Es sieht so aus, als ob eine größere direkte Konfrontation zwischen Israel und dem Iran zunächst abgewendet werden konnte. Nach wie vor besteht aber die Gefahr einer militärischen Auseinandersetzung, weil die beiden Parteien unvereinbare Ordnungsvorstellungen für Syrien haben.
Die bewaffneten Auseinandersetzungen sind wie gesagt noch nicht beendet, sowohl zwischen den syrischen Konfliktparteien als auch zwischen den internationalen Akteuren. Die Aushandlung einer politischen Konfliktregelung zwischen den syrischen Parteien halte ich aktuell für äußerst unwahrscheinlich.
Weil sowohl das Assad-Regime als auch ein Teil der Rebellen nach wie vor auf einen militärischen Sieg setzen. Auch wenn es zu einem Sieg des Regimes kommt, wird es keine nachhaltige Stabilisierung in Syrien geben.

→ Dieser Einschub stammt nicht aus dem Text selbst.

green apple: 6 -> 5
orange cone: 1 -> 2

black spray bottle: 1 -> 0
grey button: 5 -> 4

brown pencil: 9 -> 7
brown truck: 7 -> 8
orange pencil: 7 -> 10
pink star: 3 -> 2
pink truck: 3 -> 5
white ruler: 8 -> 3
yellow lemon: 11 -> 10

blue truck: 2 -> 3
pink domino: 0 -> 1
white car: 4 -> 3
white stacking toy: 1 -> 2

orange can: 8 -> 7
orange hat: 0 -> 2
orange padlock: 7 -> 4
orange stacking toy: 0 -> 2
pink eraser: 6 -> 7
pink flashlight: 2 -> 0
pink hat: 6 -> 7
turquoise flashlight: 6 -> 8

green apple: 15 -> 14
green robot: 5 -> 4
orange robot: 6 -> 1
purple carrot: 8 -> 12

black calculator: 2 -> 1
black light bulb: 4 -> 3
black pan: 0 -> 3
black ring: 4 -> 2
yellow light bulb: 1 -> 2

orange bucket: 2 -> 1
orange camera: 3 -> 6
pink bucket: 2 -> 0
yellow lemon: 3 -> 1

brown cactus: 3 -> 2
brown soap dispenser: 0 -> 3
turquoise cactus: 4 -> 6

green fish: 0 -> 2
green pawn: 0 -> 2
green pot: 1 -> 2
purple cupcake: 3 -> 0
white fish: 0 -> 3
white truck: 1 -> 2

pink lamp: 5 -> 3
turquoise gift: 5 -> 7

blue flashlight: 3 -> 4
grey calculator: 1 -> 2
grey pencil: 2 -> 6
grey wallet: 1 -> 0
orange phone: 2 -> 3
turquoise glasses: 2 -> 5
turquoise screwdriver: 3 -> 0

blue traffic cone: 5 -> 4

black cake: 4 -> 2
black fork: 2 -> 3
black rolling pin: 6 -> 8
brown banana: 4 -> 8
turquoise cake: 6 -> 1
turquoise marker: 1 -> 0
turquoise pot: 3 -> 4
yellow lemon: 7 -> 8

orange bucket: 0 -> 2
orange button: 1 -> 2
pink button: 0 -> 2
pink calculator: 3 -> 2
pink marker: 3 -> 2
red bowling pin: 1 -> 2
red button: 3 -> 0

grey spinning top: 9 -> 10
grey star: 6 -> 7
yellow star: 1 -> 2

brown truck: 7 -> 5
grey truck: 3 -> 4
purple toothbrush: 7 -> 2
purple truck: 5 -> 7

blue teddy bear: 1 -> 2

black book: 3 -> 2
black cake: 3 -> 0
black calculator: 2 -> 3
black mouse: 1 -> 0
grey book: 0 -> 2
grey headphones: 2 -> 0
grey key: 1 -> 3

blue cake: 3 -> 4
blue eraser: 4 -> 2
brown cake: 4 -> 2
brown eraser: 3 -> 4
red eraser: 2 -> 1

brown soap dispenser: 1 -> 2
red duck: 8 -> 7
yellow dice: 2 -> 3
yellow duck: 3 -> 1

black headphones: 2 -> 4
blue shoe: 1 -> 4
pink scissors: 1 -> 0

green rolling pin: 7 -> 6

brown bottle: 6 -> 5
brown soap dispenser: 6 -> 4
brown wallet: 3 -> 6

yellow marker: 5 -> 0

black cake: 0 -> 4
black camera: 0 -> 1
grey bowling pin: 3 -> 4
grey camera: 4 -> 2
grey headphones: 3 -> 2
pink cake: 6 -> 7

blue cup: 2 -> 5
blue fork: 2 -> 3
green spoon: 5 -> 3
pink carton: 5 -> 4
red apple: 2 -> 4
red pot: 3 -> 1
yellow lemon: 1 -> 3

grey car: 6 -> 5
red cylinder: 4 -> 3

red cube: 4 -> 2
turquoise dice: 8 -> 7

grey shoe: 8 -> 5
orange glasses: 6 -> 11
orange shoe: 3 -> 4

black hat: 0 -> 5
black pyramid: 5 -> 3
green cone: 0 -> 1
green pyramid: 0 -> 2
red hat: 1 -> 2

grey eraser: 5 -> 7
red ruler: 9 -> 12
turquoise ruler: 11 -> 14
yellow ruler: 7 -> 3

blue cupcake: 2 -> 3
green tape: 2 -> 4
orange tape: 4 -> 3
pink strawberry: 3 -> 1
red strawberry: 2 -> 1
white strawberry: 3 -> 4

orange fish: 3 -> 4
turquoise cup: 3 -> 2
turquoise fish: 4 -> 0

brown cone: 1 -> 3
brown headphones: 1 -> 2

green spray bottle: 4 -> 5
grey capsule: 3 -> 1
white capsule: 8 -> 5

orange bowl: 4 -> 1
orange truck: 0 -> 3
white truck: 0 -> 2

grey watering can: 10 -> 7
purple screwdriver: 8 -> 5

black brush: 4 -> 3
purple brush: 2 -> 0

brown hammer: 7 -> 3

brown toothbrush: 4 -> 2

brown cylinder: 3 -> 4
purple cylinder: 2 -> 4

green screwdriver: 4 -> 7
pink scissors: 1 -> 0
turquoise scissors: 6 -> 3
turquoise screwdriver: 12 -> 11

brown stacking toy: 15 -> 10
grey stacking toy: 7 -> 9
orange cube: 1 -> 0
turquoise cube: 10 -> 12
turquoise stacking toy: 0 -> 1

Verstehen Sie mich nicht falsch: Das Ende des Krieges wäre ein riesiger Fortschritt gegenüber der jetzigen Situation. Natürlich muss das Ziel sein, so schnell wie möglich zu erreichen, dass die Waffen schweigen. Aber das ist nicht automatisch ein Garant dafür, dass Frieden herrscht. Das Regime ist zu einer verhandelten Konfliktregelung, die auch nur minimale Forderungen der Opposition aufnimmt, nicht bereit. Das hat es bei den von den UN geführten Gesprächen in Genf deutlich gezeigt. Hinzu kommt, dass das Assad-Regime sich im Bürgerkrieg sehr stark auf ausländische Kämpfer und einheimische Milizen stützt. Es wird schwierig sein, die wieder loszuwerden beziehungsweise zu entwaffnen. Meine Einschätzung ist, dass wir auch nach Kriegsende über lange Zeit eine Herrschaft von Milizen in Syrien beobachten werden.
Neben der Milizenherrschaft dürfte sich auch die Kriegswirtschaft fortsetzen, gepaart mit einem hohen Ausmaß an Korruption und Vetternwirtschaft. Das Regime wird versuchen, seine Kontrolle durchzusetzen, indem es zivilgesellschaftliche Initiativen und Opposition unterdrückt. Es wird rückkehrwillige Flüchtlinge und Binnenflüchtlinge nicht mit offenen Armen empfangen. Zu erwarten ist auch, dass aus den Überresten der Rebellengruppen und des IS eine neue Aufstandsbewegung entsteht. Der syrischen Bevölkerung steht eine schwierige Zeit bevor.